In 2017, D.C.C.A. reorganized under the direction of Armando Lulaj, Jonida Gashi, and Pleurad Xhafa, rethinking the objectives of the institution in relation to visual, cinematic, theoretical, and political arts. As a result, it embarked on an examination of Albania's past while maintaining a critical gaze on neo-liberal consolidation, focusing on social reality while proposing a new chapter in the country's historical narrative. They also founded the art collective La Société Spectrale.

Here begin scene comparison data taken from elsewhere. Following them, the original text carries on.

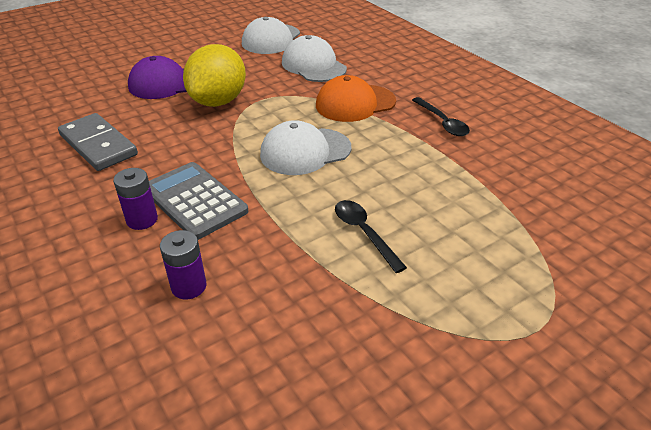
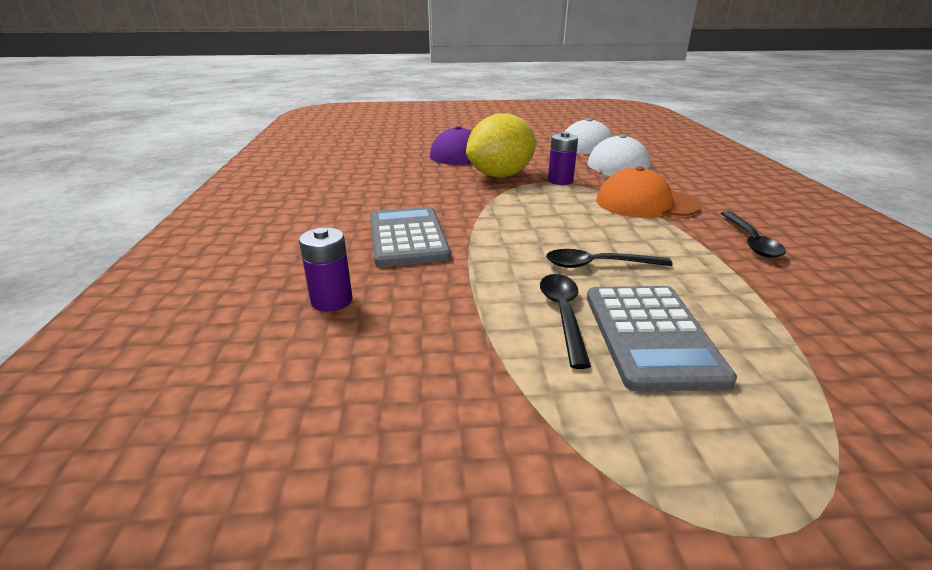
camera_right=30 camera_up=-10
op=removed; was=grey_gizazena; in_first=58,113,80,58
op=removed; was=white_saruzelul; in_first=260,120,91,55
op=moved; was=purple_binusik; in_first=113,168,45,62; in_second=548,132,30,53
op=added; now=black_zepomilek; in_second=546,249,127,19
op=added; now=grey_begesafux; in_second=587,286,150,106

In the same year, D.C.C.A. started organizing a series of “Strikes,” compact performances and actions in public space, for example around the then recently renovated Skanderbeg Square, featuring projects by Armando Lulaj, Pleurad Xhafa, La Société Spectrale, Underground Movement, Skarlet Hori, and others. Many of the Strikes were in direct response to political events and public works in Tirana.

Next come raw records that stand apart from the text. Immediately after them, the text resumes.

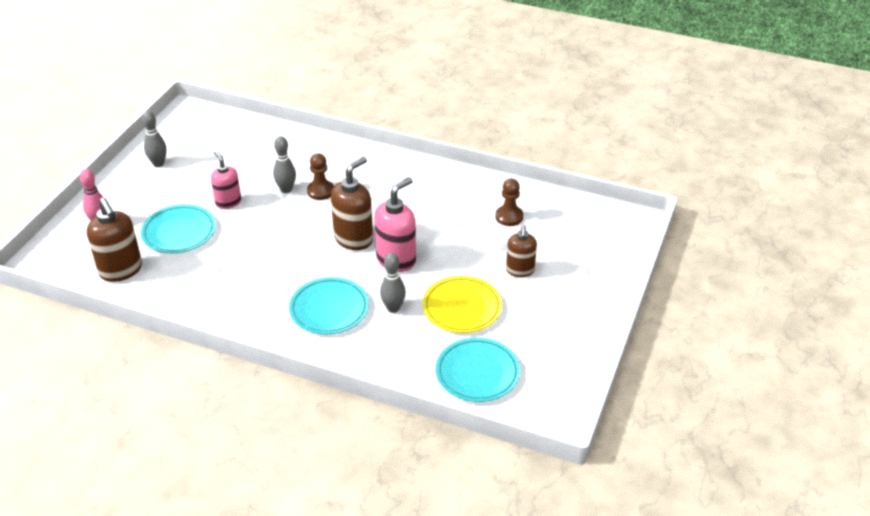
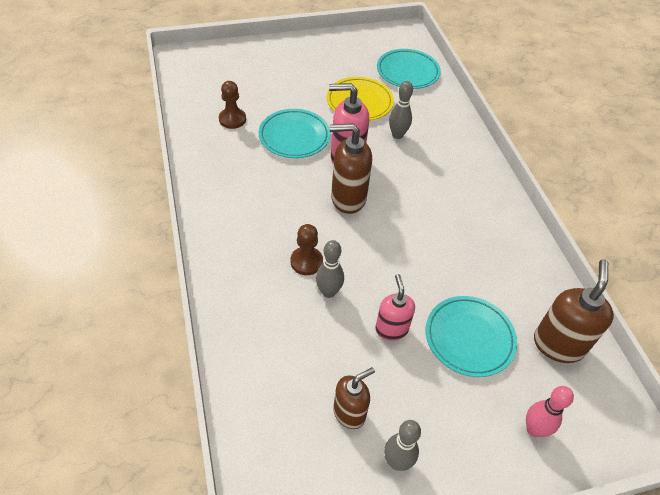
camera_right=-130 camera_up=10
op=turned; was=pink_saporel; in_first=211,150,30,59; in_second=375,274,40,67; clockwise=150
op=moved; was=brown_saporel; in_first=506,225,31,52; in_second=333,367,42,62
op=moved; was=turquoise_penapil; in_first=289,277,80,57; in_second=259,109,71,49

In response to the illegal demolition of National Theatre of Albania, D.C.C.A. initiated in 2020 the drafting of a public letter against the artwashing tactics of the government of Prime Minister Edi Rama. The letter was publicly released in Albanian, French, Italian, and English, gathering hundreds of signatures.

=== Moving Billboard ===

Moving Billboard (2018) brought together a group of international artists showing their work on twenty-four billboards across twenty-four locations in Tirana over the course of twenty-four hours for a single hour each. The project focused on issues such as economic corruption and police brutality, environmental collapse, war, and terrorism. Participating artists included Shuji Akagi, James Benning, Charlotte Beradt, Skarlet Hori, David Kampi, Shpëtim Koloshi, Katherine Liberovskaya, Underground Movement, Phil Niblock, Jun Jin, Sokol Peçi, Victor Strato, Tim Shaw, La Société Spectrale, and Wolfgang Staehle.

A second iteration of ‘’Moving Billboard’’ was created in collaboration with art collective Manifesto as part of the project Manifesto Desertion (2023). Collaborating and featured artists included Issam Badr, Zef Bumçi, Deniz Gezmiş, Barbad Golshiri, Martin Johnson Heade, Alban Hajdinaj, Osamu Kanemura, Theodore John Kaczynski, David Kampi, Edward Kienholz, Kiumars Pourahmad, Tong Lam, Chris Marker, Marco Mazzi, Pınar Öğrenci, The Question of Funding, Walid Raad, Sara Rahbar, Ketty La Rocca, Christoph Schlingensief, Alessandro Scotti, La Société Spectrale, Dziga Vertov, and Ian Wilson.

===Manifesto===

In 2022, D.C.C.A. started a collaboration with Zeta Center for Contemporary Art and the Manifesto art collective, developing a series of long-term projects: Manifesto HIJACKING (2022), Manifesto DESERTION (2023), and Manifesto GREAT WAVE (2024).

==Collaborations==

Over the years, DebatikCenter of Contemporary Art has collaborated with or shown works by many international artists, curators, and thinkers, often organizing their first showings in Albania. They include: Maryam Ashrafi, Tatiana Bazzichelli, Franco “Bifo” Berardi, Simon Critchley, Giovanni De Donà, Arben Dedja, Liu Ding, Marco Gatto, Gianluca Ghini, Barbad Golshiri, Yi Gu, Çiçek İlengiz, Vladan Jeremic, David Kampi, Elpida Karaba, Thomas Logoreci, Carol Yinghua Lu, Michael Marder, Luca Martignani, Théodore Mclauchlin, Viktor Misiano, Stuart Munro, Hadas Pe’ery, Nina Power, Theo Prodromidis, Rena Rädle, Ilya Repin, Abderrahim Rossetti, Arjan Serjanaj, Zef Shoshi, Ares Shporta, Jonas Staal, Ergin Zaloshnja, Despina Zefkili, and Mark A. Weitz.